The VA this year implemented the Centers for Disease Control and Prevention’s opioid guidelines, which discourage doctors from prescribing opioid pain medication for chronic pain. Since those guidelines were adopted, several veterans have complained to Pain News Network that their opioid doses have been reduced or stopped altogether. It's not clear if that's what happened to Kaisen.

The VA provides health services to 6 million veterans and their families. Over half of the veterans treated by the VA have chronic pain.   

A longtime friend and fellow veteran told the Associated Press that Kaisen visited the VA hospital once or twice a month. He lives about 30 miles away.

"We all think there is probably some depression," said Tom Farley said. "Maybe he wanted meds. Maybe he wanted to sit and talk. I don't know. None of the family knows."

A spokesman for the hospital declined to discuss Kaisen's medical history, but said the hospital had no evidence that he sought treatment at the emergency room on the day he died.

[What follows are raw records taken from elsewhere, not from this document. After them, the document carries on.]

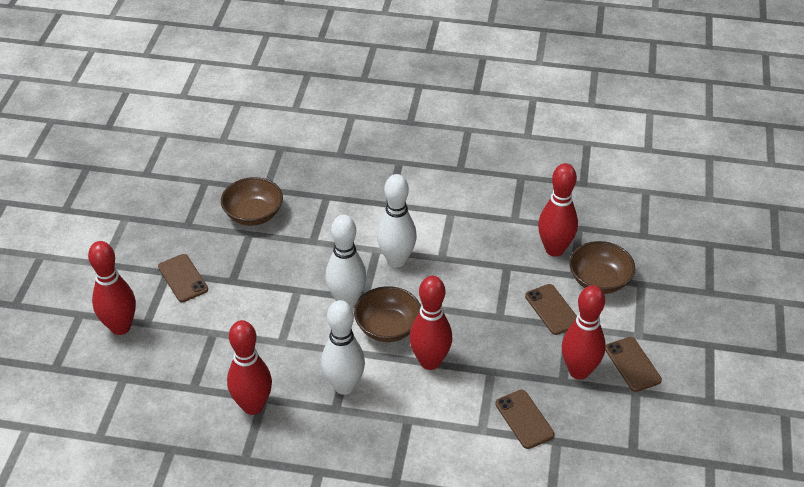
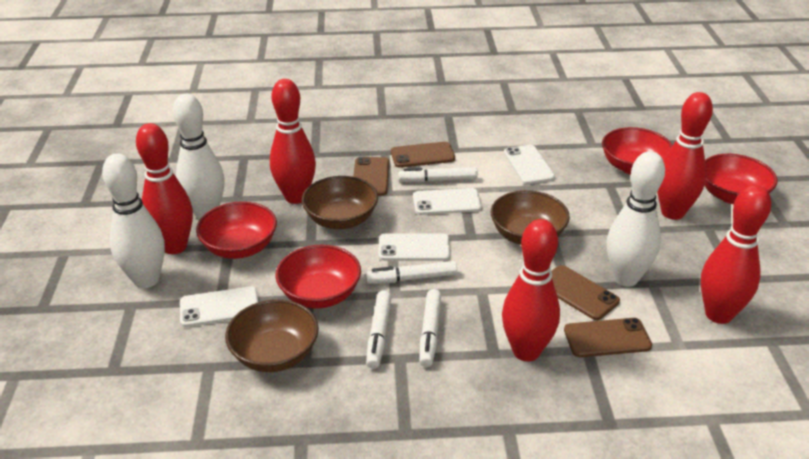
red bowl: 0 -> 4
white marker: 0 -> 4
white phone: 0 -> 4

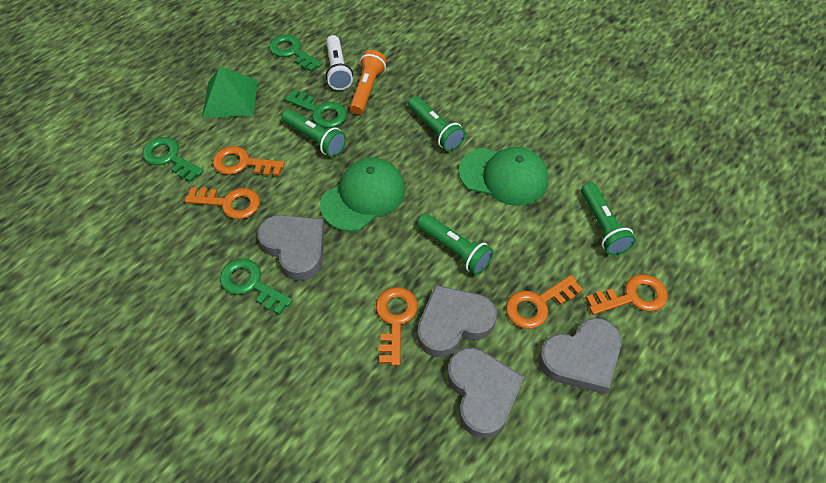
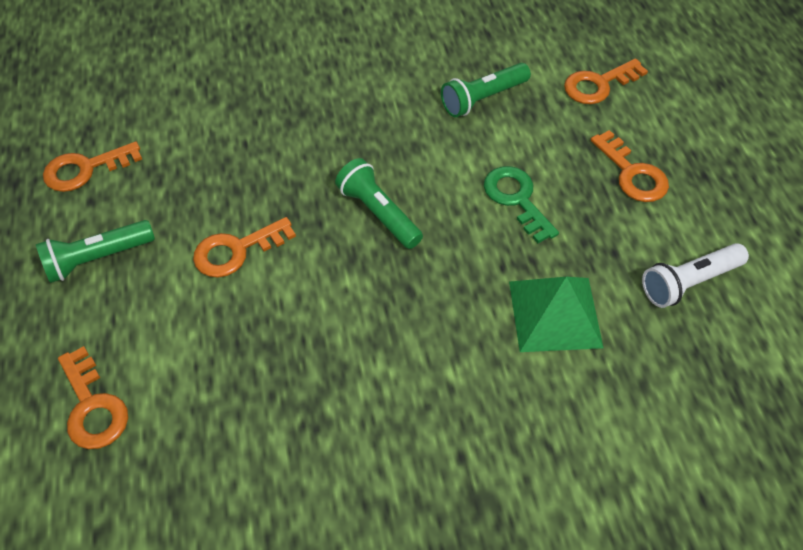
green cap: 2 -> 0
green flashlight: 4 -> 3
green key: 4 -> 1
grey heart: 4 -> 0
orange flashlight: 1 -> 0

"The Northport VA stands ready to cooperate with any investigative body that believes more information is needed," the hospital's director, Philip Moschitta, said in a statement. "At no point did the staff in this facility fail to do the right thing by our patients."

PETER KAIsEN

But two hospital employees told The New York Times that Kaisen had been frustrated he could not see a doctor in the emergency room, where he went to seek help related to his mental health.

“He went to the E.R. and was denied service,” one employee said. “And then he went to his car and shot himself."

“Someone dropped the ball. They should not have turned him away,” another worker said.

Congressmen Peter King and Steve Israel sent a letter to the FBI and the Department of Veterans Affairs on Thursday asking for a "transparent" investigation into Kaisen’s death.

"It is critical that our nation's veterans feel they can trust the services provided by their VA medical facilities, and that their health and wellbeing is of the upmost priority," they wrote.

Kaisen’s wife told Newsday her husband served on a Navy supply ship, the USS Denebola, from 1958 to 1962.

According to a 2014 Inspector General’s study, more than half of the veterans being treated at the VA have chronic pain, as well as other conditions that contribute to it, such as post-traumatic stress disorder.

Because veterans are at high risk of opioid abuse and overdose, the VA implemented an Opioid Safety Initiative in 2013 to discourage its doctors from prescribing the drugs. The number of veterans prescribed opioids fell by 110,000, but alarms were raised when some vets turned to street drugs or suicide to stop their pain.

According to a VA study released in July, an average of 22 veterans commit suicide each day.